Artist Jennifer Young believes in the power of empathy. In her new gallery show Backstory, Young shows women caught in a vulnerable moment in hopes that the viewer will make an emotional connection.
Artist Jennifer Young believes in the power of empathy. In her new gallery show Backstory, currently on exhibit at Roosevelt Island’s Paul Calendrillo Gallery, located at 507 Main Street, Young shows women caught in a vulnerable moment in hopes that the viewer will make an emotional connection.
“One of the amazing things about humans is that we can find ways to relate to one another,” writes Young in her exhibit statement. “Some of us have been through the same experiences, but they affect each of us differently.”
To accomplish the deep-layered moments in her paintings, Young stages and photographs the scene from many different angles and viewpoints. “I work from my photographs because of my love for the medium and my desire to show detail and realism in my paintings,” writes Young. She then translates the photos into oil paintings because she recognizes that photos don’t capture everything. Her goal is to convey the depth of what she considers to be the most important elements.

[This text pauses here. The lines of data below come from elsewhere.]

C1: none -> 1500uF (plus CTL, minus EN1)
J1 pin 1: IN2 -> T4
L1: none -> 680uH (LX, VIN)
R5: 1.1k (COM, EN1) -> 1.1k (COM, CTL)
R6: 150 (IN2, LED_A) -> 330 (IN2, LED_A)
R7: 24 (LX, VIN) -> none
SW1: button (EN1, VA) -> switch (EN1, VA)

Young wants people to look at her paintings and be able to feel or relate to the emotions exhibited. Empathy, she says, “gives [people] the opportunity to express their inner feelings and experiences with one another, which deepens the human connection.”
Young says she has come under criticism for painting “negative” emotions, but she disagrees with the characterization. “Emotions like sadness, heartache, loneliness, defeat, hopelessness, fear and worry [are] neither positive nor negative. I see them as experiences, as lessons, as growth,” writes Young.

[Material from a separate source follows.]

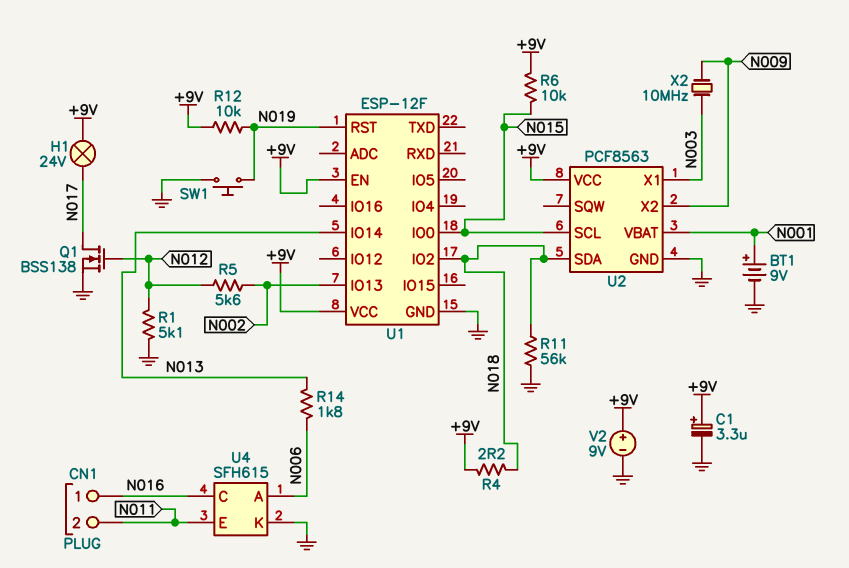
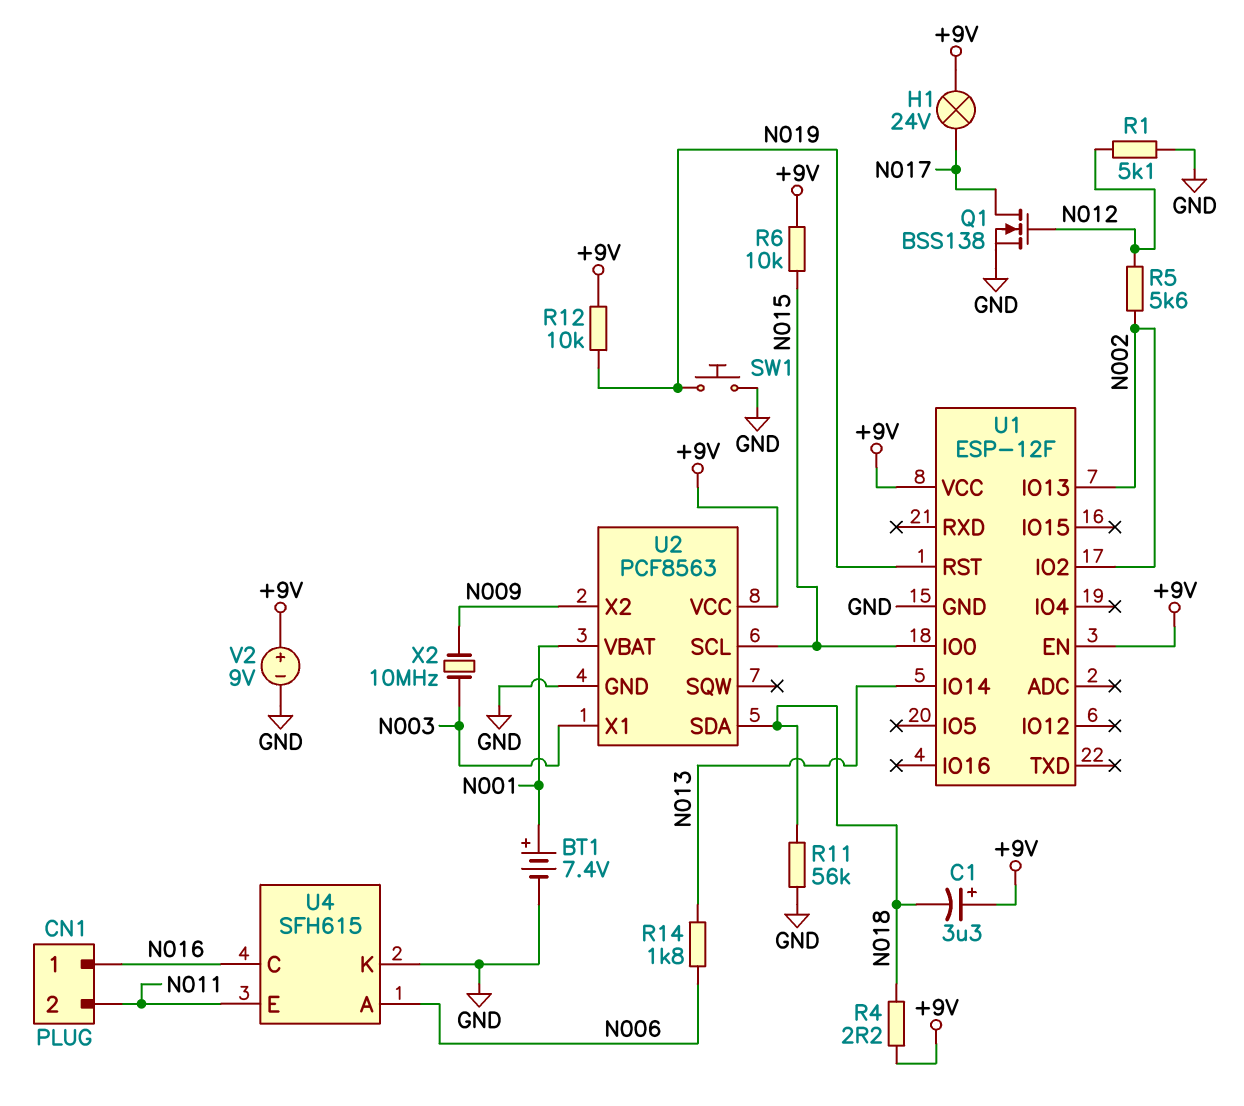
BT1: 9V (plus N001, minus GND) -> 7.4V (plus N001, minus GND)
C1: 3.3uF (plus +9V, minus GND) -> 3.3uF (plus +9V, minus N018)
U1 pin IO2: N018 -> N002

Jennifer Young was born and raised on Long Island’s south shore. As a child, she was inspired by her grandmother, a fashion illustrator, who would take her out in the garden and make collages from the materials they found, such as leaves, sticks, and grass. She credits the activities with instilling art and creativity in her.

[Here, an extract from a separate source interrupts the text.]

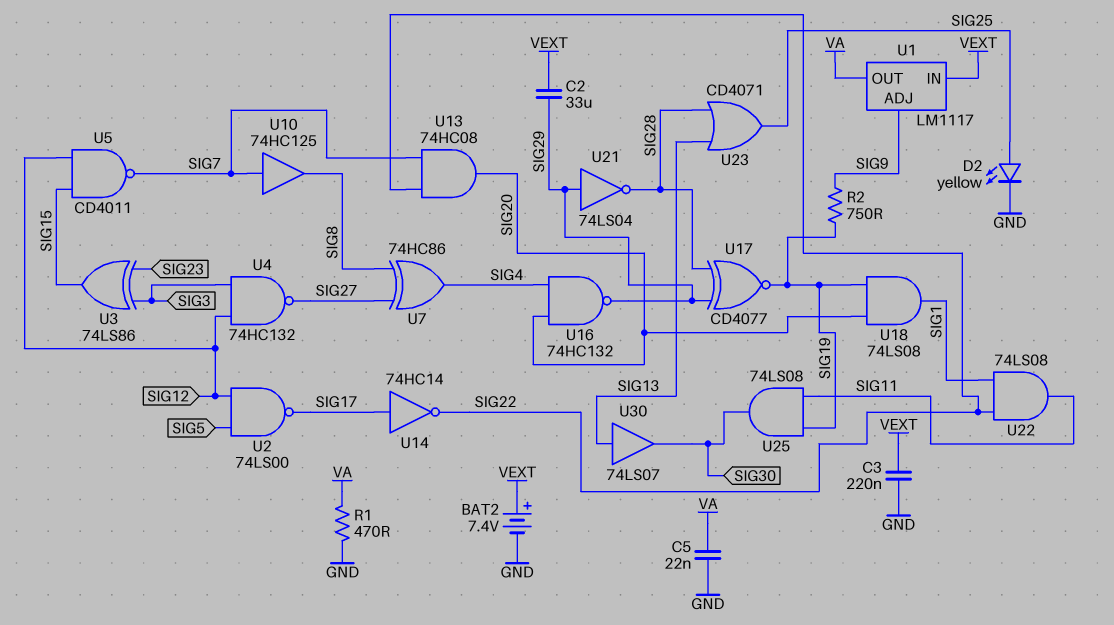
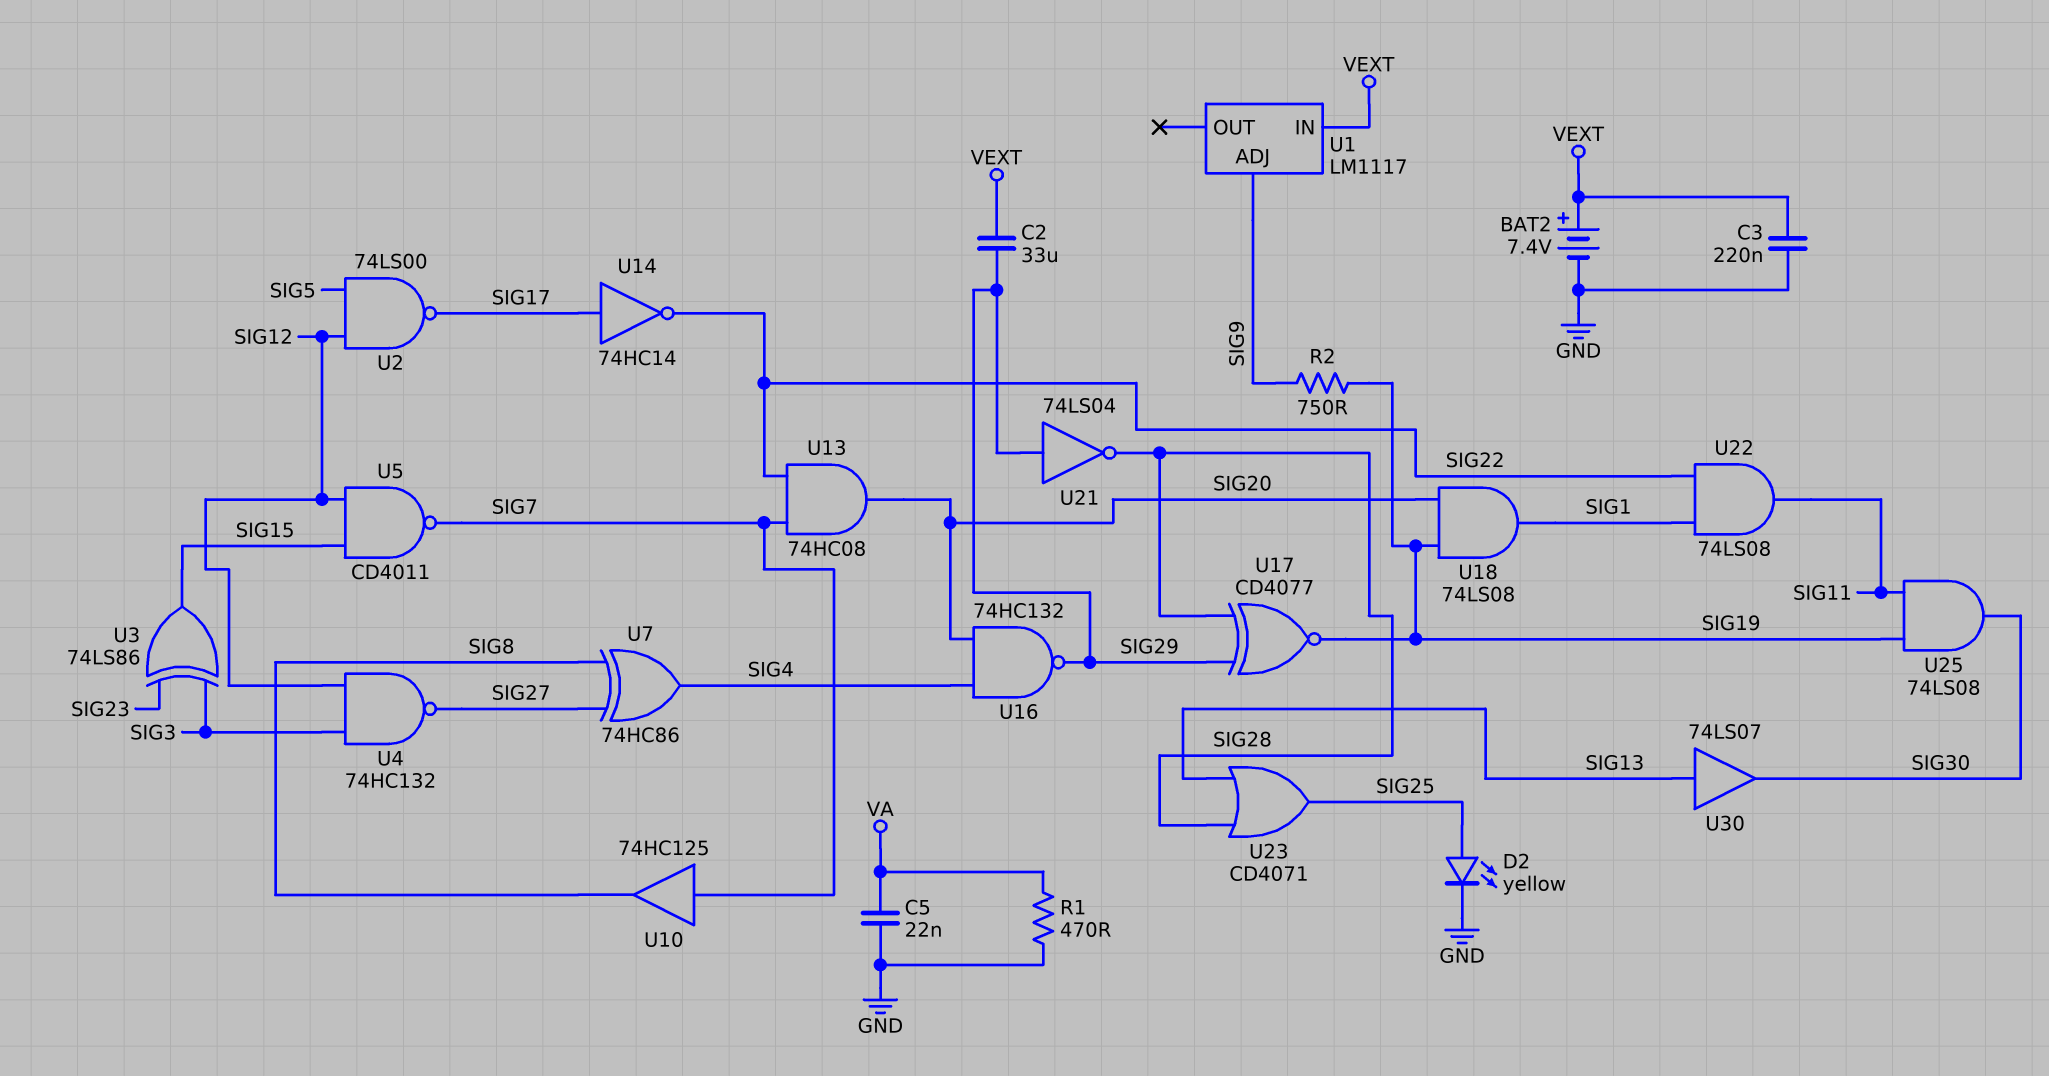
U1 pin OUT: VA -> none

Although she recalls drawing all the time as a child, it was when her father gave her his 35mm camera as a young teen that she became “obsessed.” By the time Young was 16 years old, art was the only reason she went to school. She says that was when she knew this was the career and life she wanted to pursue.
Young met gallery owner Paul Calendrillo through a recommendation by Ecuadorean curator Diego Ponce. Calendrillo says he was “struck by the narrative of the work, women at crossroads in graffiti plagued streets [and] a refreshing departure from graffiti inspired art.” This is Calendrillo and Young’s first show together.
Backstory is on view at the Paul Calendrillo New York Gallery, located at 507 Main Street, until January 8.